Understanding critical points in calculus is essential for analyzing the behavior of functions. Critical points occur where the first derivative of a function is either zero or undefined. At these points, the function ceases to increase or decrease, indicating a potential local maximum, minimum, or point of inflection.

When finding critical points, as in our exercise with the function f(x) = cos2 x, we first find the derivative of the function. If f'(x) = 0, then x is a critical number. In our case, the critical points for f(x) on the interval [0, π] were found to be 0, π/2, π by solving the equation -2sin(x)cos(x) = 0. It's important to remember that not all critical points will lead to local extrema; they are simply the possible candidates for further investigation using other calculus tools.

Absolute extreme values refer to the highest and lowest points of a function on a given interval. It's a crucial concept to understand when investigating the overall behavior of functions, particularly in real-world contexts where we might be interested in maximizing or minimizing certain outcomes.

In our exercise, the absolute minimum and maximum values are found by evaluating the function f(x) at the critical points and the endpoints of the interval. This step is vital; skipping the end points can lead to incorrect conclusions. After evaluating, we compare these values to determine that the function has an absolute minimum of 0 at x = π/2 and an absolute maximum of 1 at x = 0 and x = π, indicating the absolute extreme values of f(x) on the given interval.

The first derivative test is a powerful method for identifying the relative extrema of a function — that is, the local maxima and minima. By interpreting the sign changes in the first derivative f'(x) before and after the critical points, one can draw conclusions about the nature of each critical point.

In our exercise, once we have the critical points, we would look to the derivative f'(x) just before and after each critical number to see if it changes from positive to negative (indicating a local maximum) or from negative to positive (local minimum).
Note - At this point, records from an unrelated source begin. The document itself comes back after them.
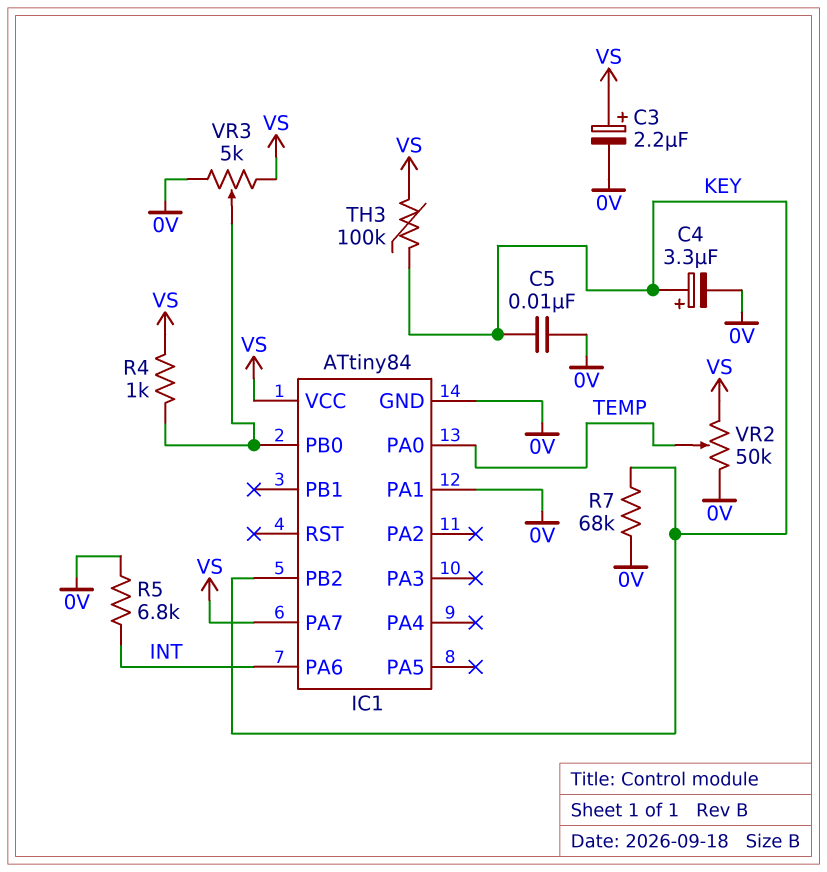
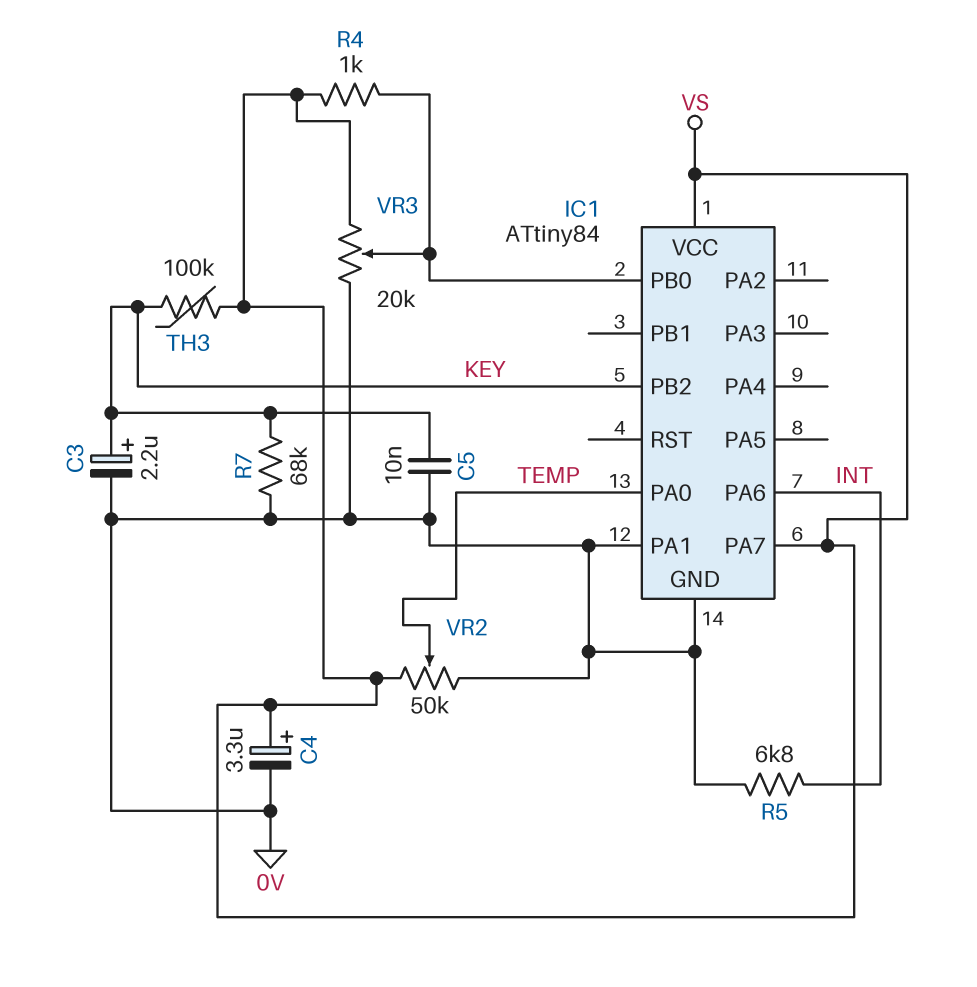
C3: 2.2uF (plus VS, minus 0V) -> 2.2uF (plus KEY, minus 0V)
C4: 3.3uF (plus KEY, minus 0V) -> 3.3uF (plus VS, minus 0V)
VR3: 5k (0V, VS, wiper IC1/PB0) -> 20k (0V, VS, wiper IC1/PB0)

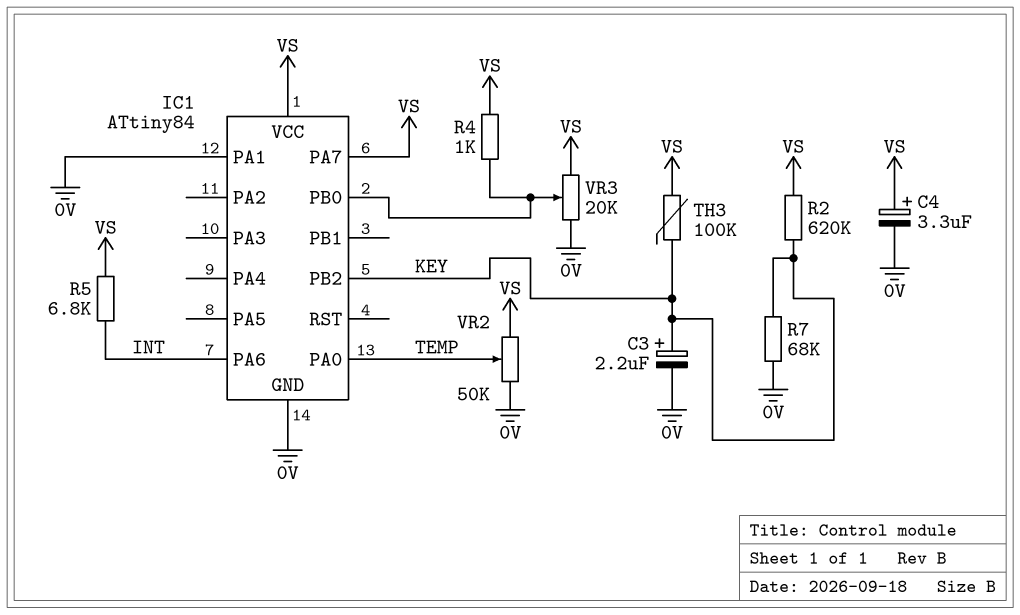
C5: 10nF (0V, KEY) -> none
R2: none -> 620k (KEY, VS)
R5: 6.8k (0V, INT) -> 6.8k (INT, VS)

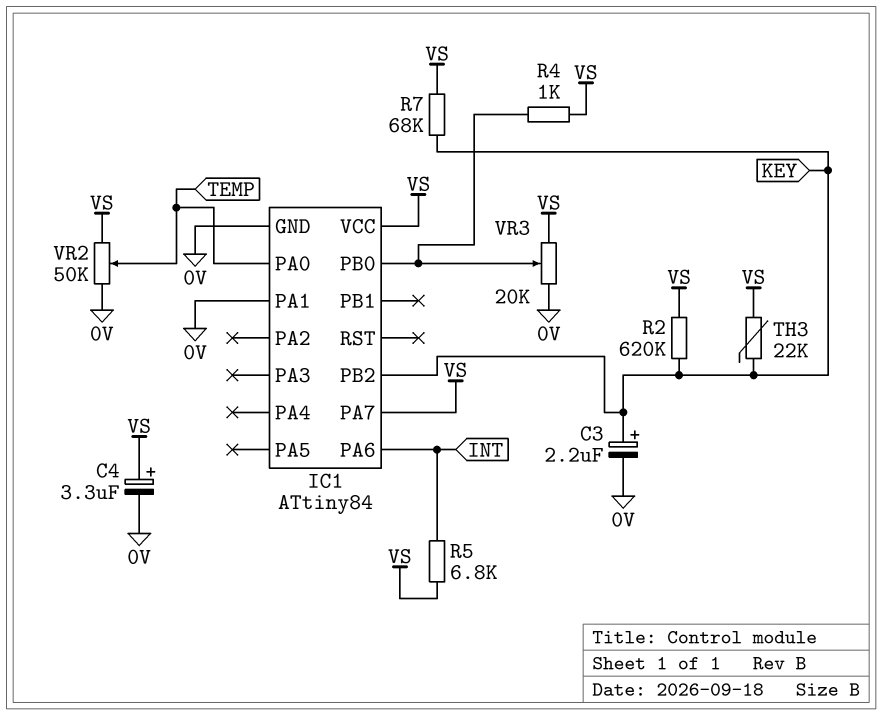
R7: 68k (0V, KEY) -> 68k (KEY, VS)
TH3: 100k (KEY, VS) -> 22k (KEY, VS)

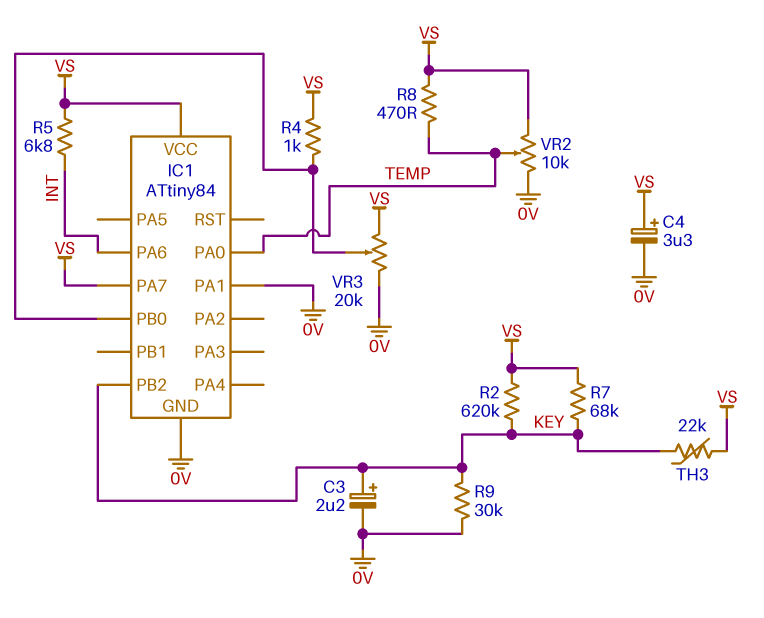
R8: none -> 470 (TEMP, VS)
R9: none -> 30k (0V, KEY)
VR2: 50k (0V, VS, wiper TEMP) -> 10k (0V, VS, wiper TEMP)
We would need to perform this test on all the critical points, not just where the derivative is zero but also where it is undefined, if applicable to the given function. However, for f(x) = cos2x, our critical points occur at zero points of the derivative, simplifying our application of the first derivative test.

The chain rule is an essential theorem in calculus for differentiating composite functions. When a function f(x) consists of another function within it, such as g(h(x)), the chain rule allows us to find f'(x) by multiplying the derivative of the outer function by the derivative of the inner function.

Returning to the textbook problem, we applied the chain rule to differentiate f(x) = cos2x. Here, we considered cos(x) as the 'inner function' and the squaring operation as the 'outer function'. By following the chain rule, we calculated that f'(x) = 2 * cos(x) * (-sin(x)), the derivative of f(x). The ability to apply the chain rule correctly and efficiently is vital to solving problems like finding the critical points and absolute extrema of composite functions.